Among the public sector banks, State Bank of India (SBI) has asked for a capital support of R10,000 crore, but the sum was recently whittled down to R3,000 crore according to DK Mittal, secretary, financial services. The total bank recapitalisation need for the banking sector is estimated at R18,000 crore for the current fiscal.

The bulk of additional spending ? R30,000 crore ? in the second supplementary will pay for under-recoveries of the oil marketing companies.

It is now unclear how the government will fund the capital needs of SBI, which is in urgent need of funds to boost its tier-I capital that has dipped below 8%.

The government supplementary also accounted for subsidies for fertiliser companies.

To meet its rising expenditure, the government has already raised its market borrowings target by R53,000 crore. The move announced in October rattled the government securities market, which is already coping with a glut in supply of government bonds. With R40,000 crore of disinvestment unlikely, and tax collections falling short of target, the government is in a jam.

During April-October this fiscal, net direct tax collections grew only 7.1% to R2.18 lakh crore. The Budget estimate for the entire year is R5.32 lakh crore. Indirect tax collections grew by 18.5% to R2.21 lakh crore in April-October. The full-year target is R4 lakh crore.

As news of the cash demand came in, government bond prices fell sharply on Friday while yields (which move inversely with prices) rose on Friday. Yield on the benchmark 10-year 2021 government bond jumped to 8.84% on Friday from the 8.79% recorded at Thursday?s close.

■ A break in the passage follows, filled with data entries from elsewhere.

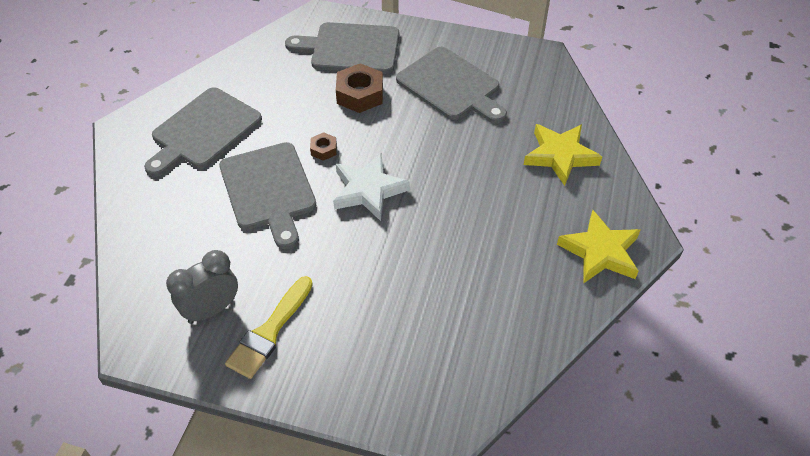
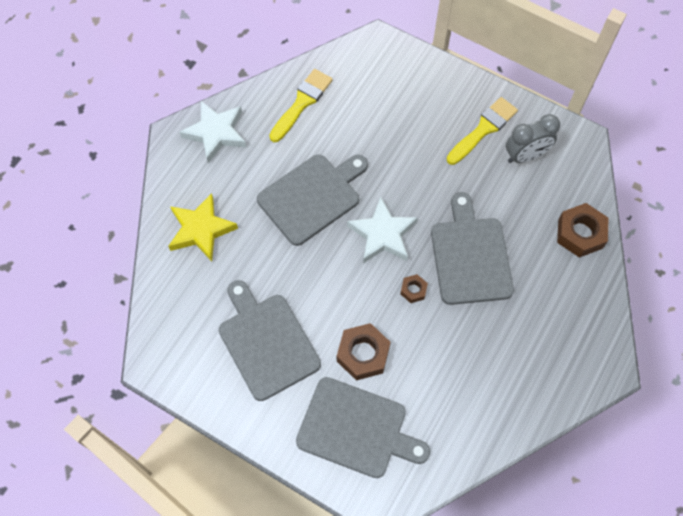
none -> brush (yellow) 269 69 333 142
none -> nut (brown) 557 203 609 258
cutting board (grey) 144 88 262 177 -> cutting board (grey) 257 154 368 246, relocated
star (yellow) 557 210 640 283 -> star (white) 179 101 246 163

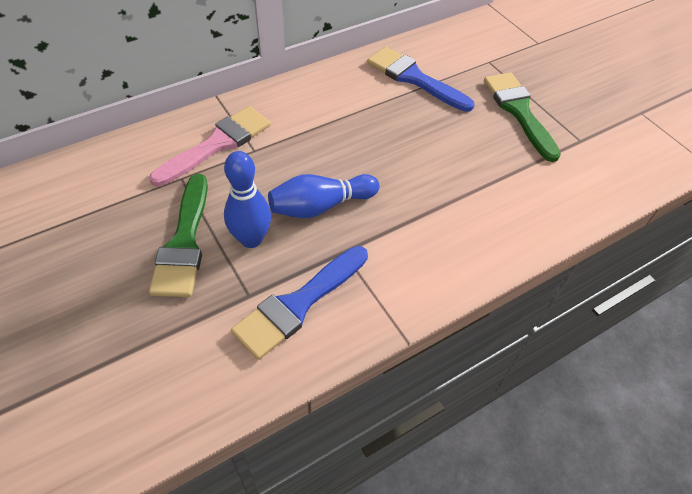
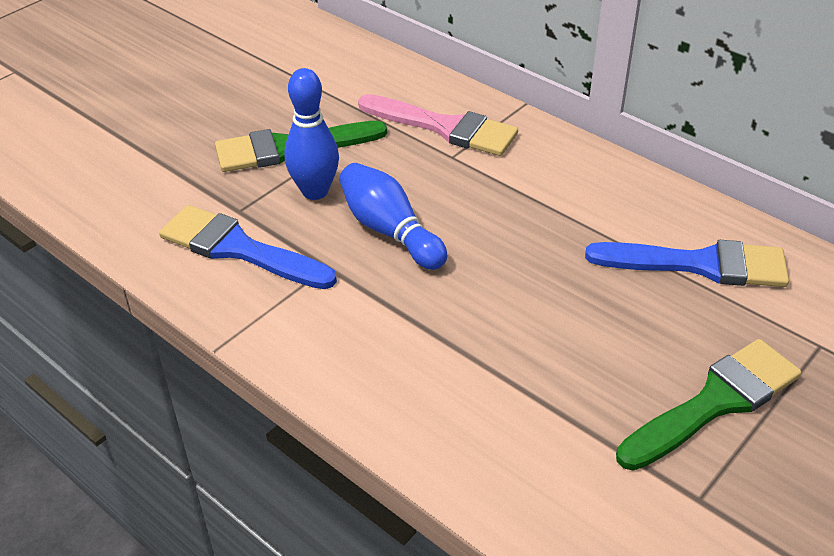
brush (blue) 367 47 475 112 -> brush (blue) 585 240 789 287, 75 degrees clockwise

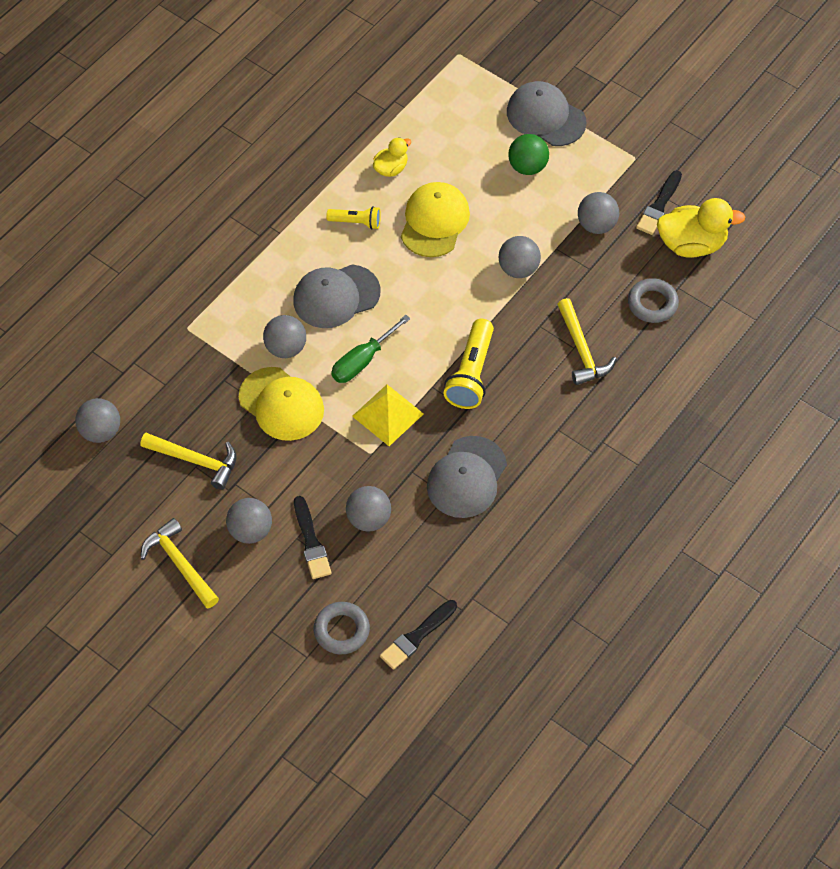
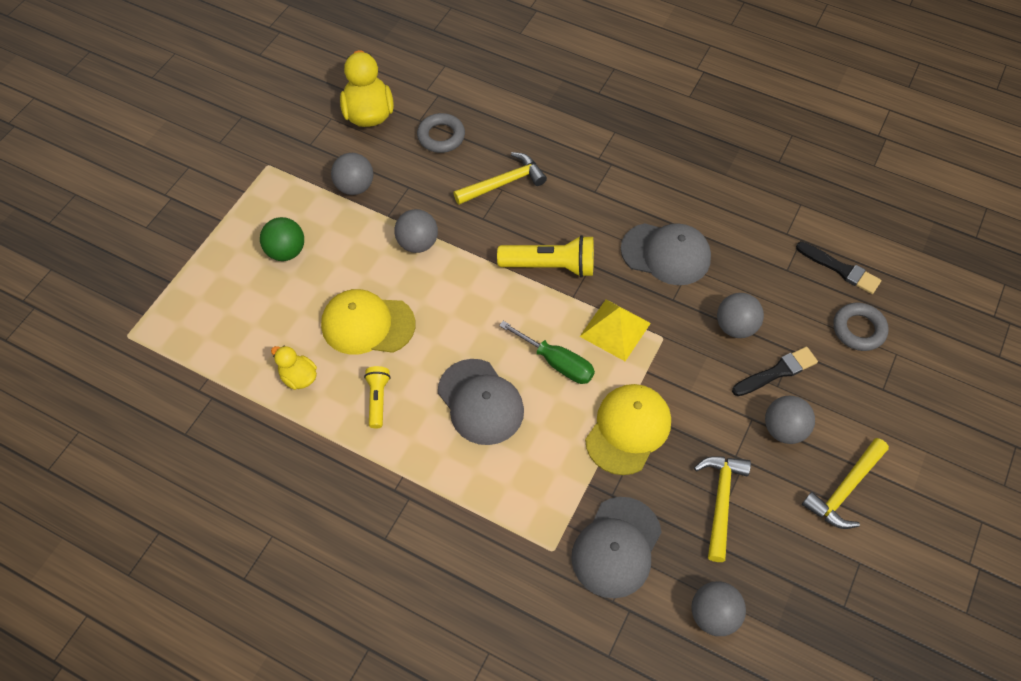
ball (grey) 263 315 306 358 -> none
brush (black) 636 170 682 235 -> none
cap (grey) 507 81 587 146 -> cap (grey) 571 497 662 598, relocated

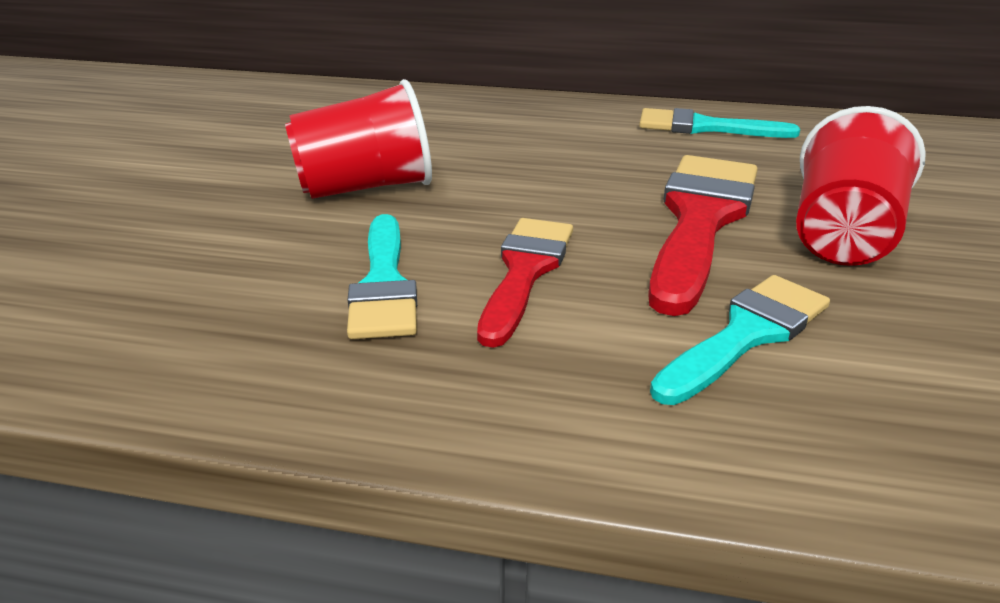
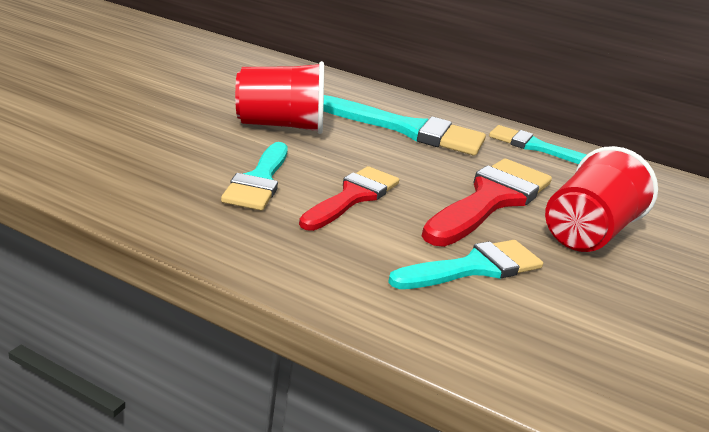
none -> brush (turquoise) 323 95 486 156

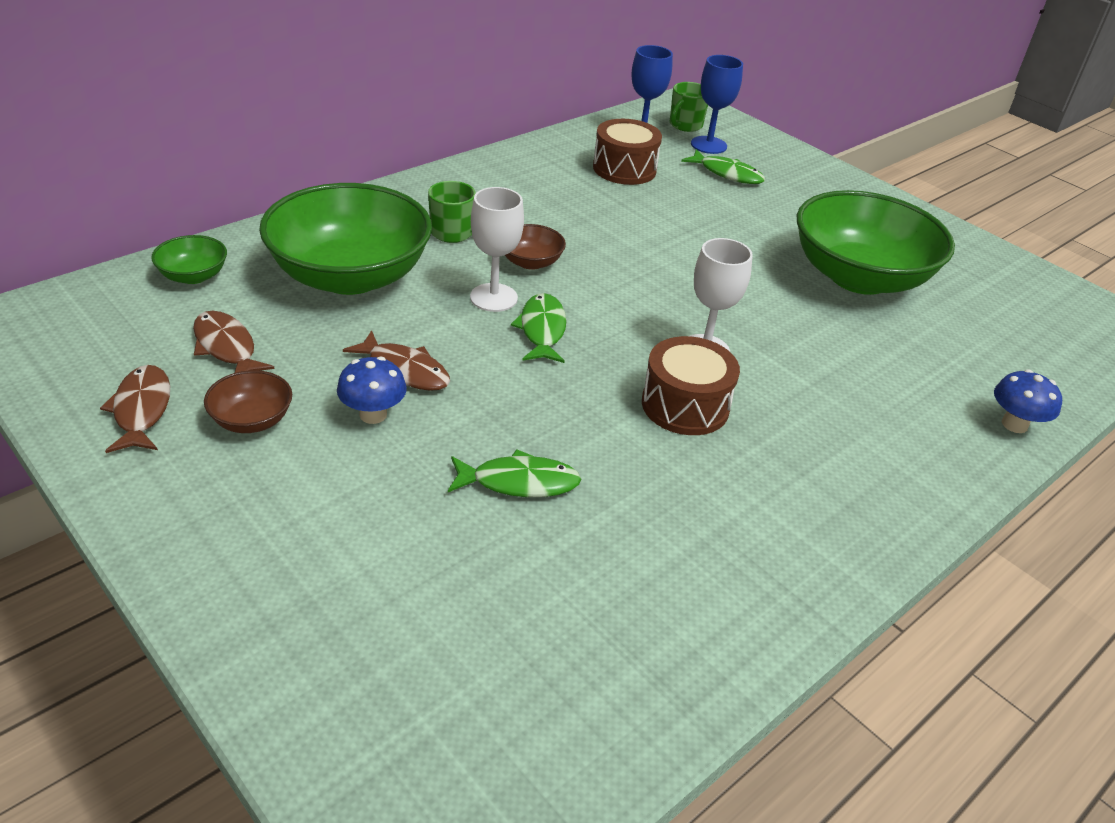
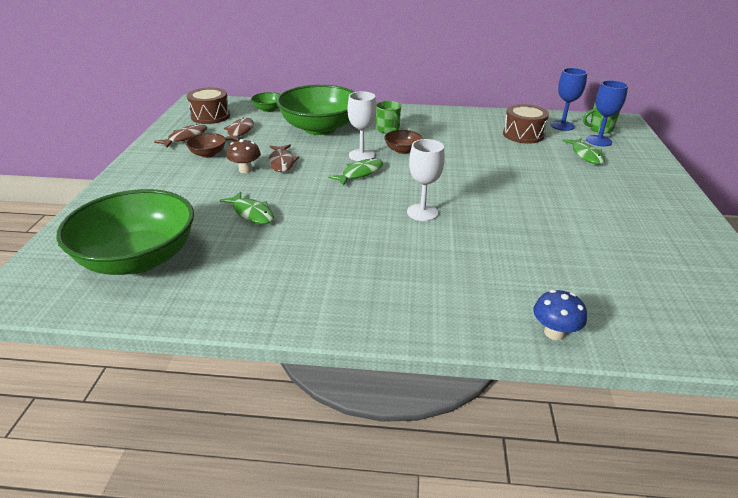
drum (brown) 642 336 740 435 -> drum (brown) 187 87 230 124, relocated
bowl (green) 797 190 955 295 -> bowl (green) 56 189 194 275, relocated
mushroom (blue) 337 357 407 424 -> mushroom (brown) 226 139 261 173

?Approval of Parliament is sought to authorise gross additional expenditure of R63,180.24 crore. Of this, the proposals involving net cash outgo aggregates to R56,848.46 crore and gross additional expenditure, matched by the savings of the ministries/departments, aggregates to R6,330.80 crore,? the introductory note for demand said.

The sum for the petroleum subsidy this time is in addition to the R23,640 crore that was earmarked in this year?s Budget. On account of the high crude oil prices in the world markets, and a sharp 18% depreciation in the rupee against the dollar since the beginning of this fiscal, oil companies are expected to incur a total loss of R1.3 lakh crore.

After the oil marketing companies, the next biggest expenditure is R13,778.93 crore for the department of fertilisers. Rising prices of imported fertilisers such potash and phosphorous and a weaker rupee have pushed up the subsidy bill.

Among others, R3,800 crore has been sought for the defence ministry, R2,297.52 crore for the ministry of consumer affairs, food and public distribution, R1,500 crore for the police and R1,030 crore for pensions.